This shark bets the bull market will continue, thanks largely to Trump
At 4:00 pm on Wednesday, Aug. 22, 2018, the stock market did something it has never done before. It continued to grow for 3,453 days without a 20-percent correction. The current bull run started on March 9 2009, when the S&P 500 bottomed at 676. It never looked back; since then, it’s up 322 percent.
Why is this significant? Since 1972, the average bull market was 981 days, the average bear market 296 days. What is happening now is unprecedented.
{mosads}Why is this happening? One explanation is that the last administration was very punitive to business and the economy. It vilified the financial sector (remember the protests on Wall Street) and burdened the economy with one of the most regulated environments in history.
During this period, American entrepreneurs and businesses never stopped being entrepreneurial. They kept grinding away, albeit with a ball and chain on both ankles. Their potential was being stretched like an elastic band just waiting to be released.
Then with a swipe of a pen, the regulations were removed, corporate tax rates were slashed, and the economy exploded. GDP almost doubled in less that two years, and corporate earning began to grow at over 20 percent.
Small-cap stocks did even better. Domestic companies that had the majority of their revenues in the U.S. had no choice but to pay the highest tax rates, sometimes more than 31 percent.
In January 2018, their tax rates were cut dramatically to 21 percent, and they started spending on plants and equipment. Unemployment rates began to fall, and economic growth and cash flows began to grow again.
It was reflected in stock prices, and the markets powered up without a material correction.
No question, the political environment is crazy today, but if you are an investor, the policy is spectacular. It’s never fun watching sausage being made, but it sure tastes good when it comes out of the policy meat grinder pro business and pro growth.

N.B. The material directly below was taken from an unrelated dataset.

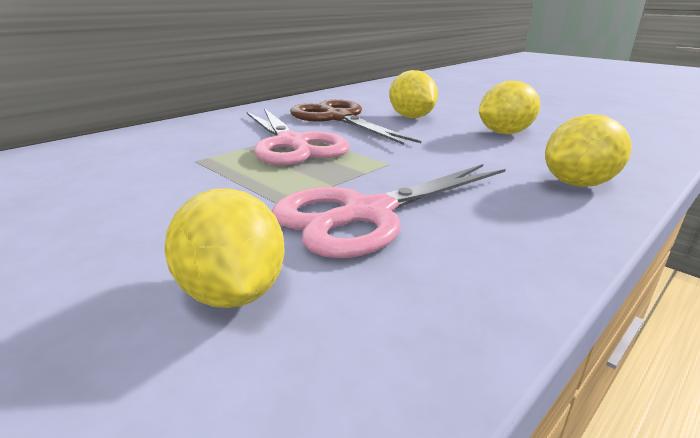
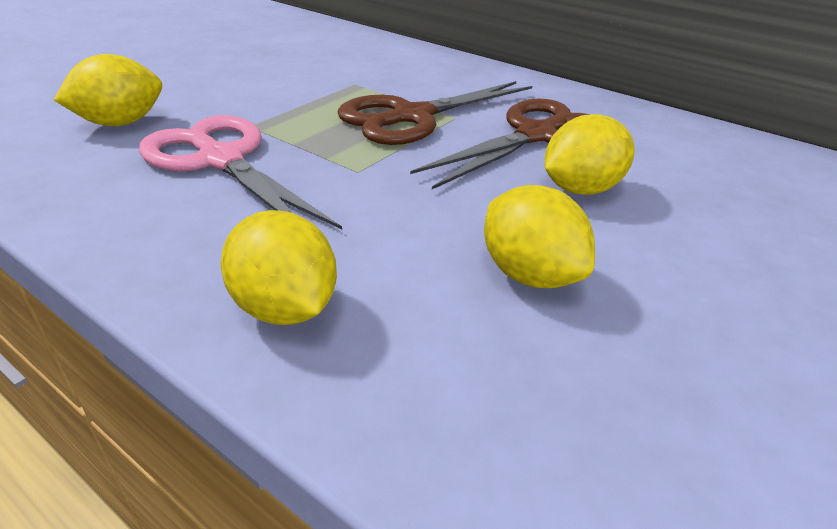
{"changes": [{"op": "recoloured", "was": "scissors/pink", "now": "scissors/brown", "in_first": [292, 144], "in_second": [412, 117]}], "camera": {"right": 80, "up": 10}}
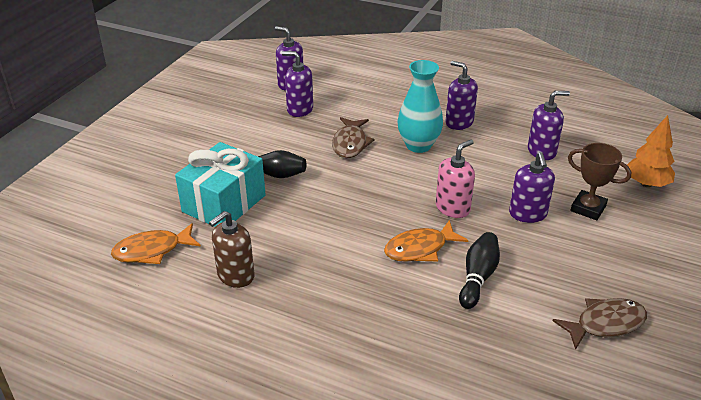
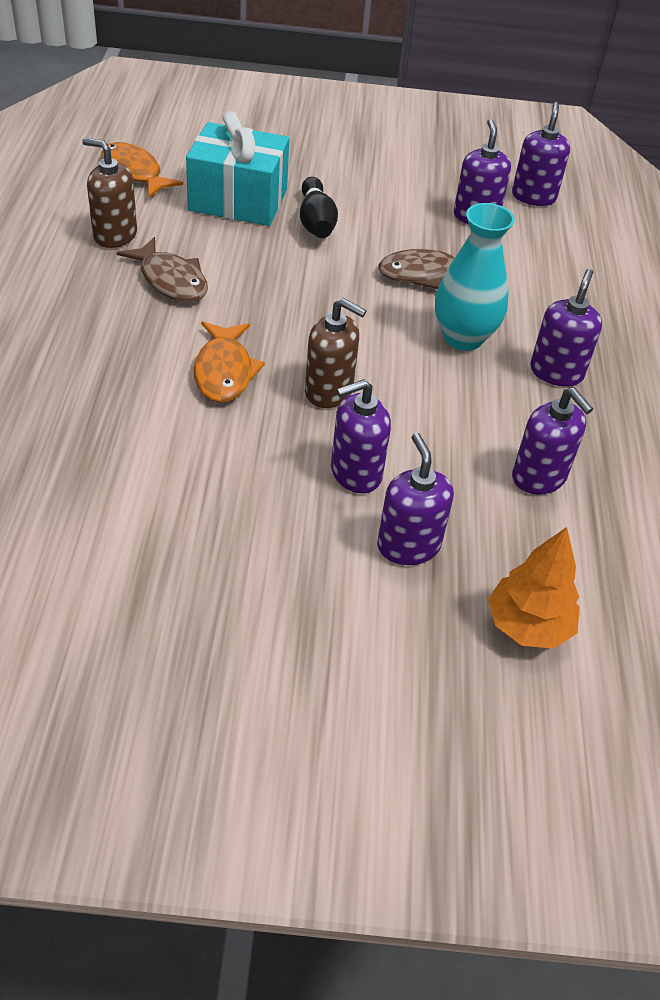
{"changes": [{"op": "turned", "was": "fish/orange", "in_first": [420, 249], "in_second": [224, 371], "clockwise": -135}, {"op": "recoloured", "was": "soap dispenser/pink", "now": "soap dispenser/brown", "in_first": [452, 208], "in_second": [329, 391]}, {"op": "removed", "was": "bowling pin/black", "in_first": [478, 277]}, {"op": "moved", "was": "fish/brown", "in_first": [605, 324], "in_second": [171, 280]}, {"op": "replaced", "was": "trophy/brown", "now": "soap dispenser/purple", "in_first": [588, 208], "in_second": [408, 545]}], "camera": {"right": 65, "up": 10}}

What could end this bull market?
Bears focus on four factors:
- The Federal Reserve is raising rates.
- The labor market is getting tight.
- The real estate market is slowing.
- The credit cycle is coming to an end.
I’m an investor, I get up and worry about everything every day. It’s true that the Fed is raising rates, and many believe that bull markets are killed by the Fed overshooting and raising too fast.
Sometimes the Fed hikes rates because the economy is heating up, and it has a mandate to control inflation. Inflation is good for corporations as it gives them pricing power, and that means more profits, and profits are the mothers milk of stock markets. I think this scenario happening now.
It’s true that the labor markets are getting tight, but that just gives consumers more spending power. Housing prices are slowing in California, a bellwether of the housing market, but this is not the case in all markets; on the East Coast, real estate is still strong.
So is the stock bull run over? No one rings a bell at the top of the market telling you to sell, but I think stocks will continue to go higher because they still don’t have much competition.
Investors like me want to make at least 6 percent a year. I can’t do that with cash or investment grade bonds, so I’m sticking with stocks and good old American entrepreneurship and a government policy that is the most pro-business in 30 years!
Kevin O’Leary is chairman of O’Shares ETFs, a CNBC contributor and an investor on ABC’s four-time Emmy-winning Shark Tank.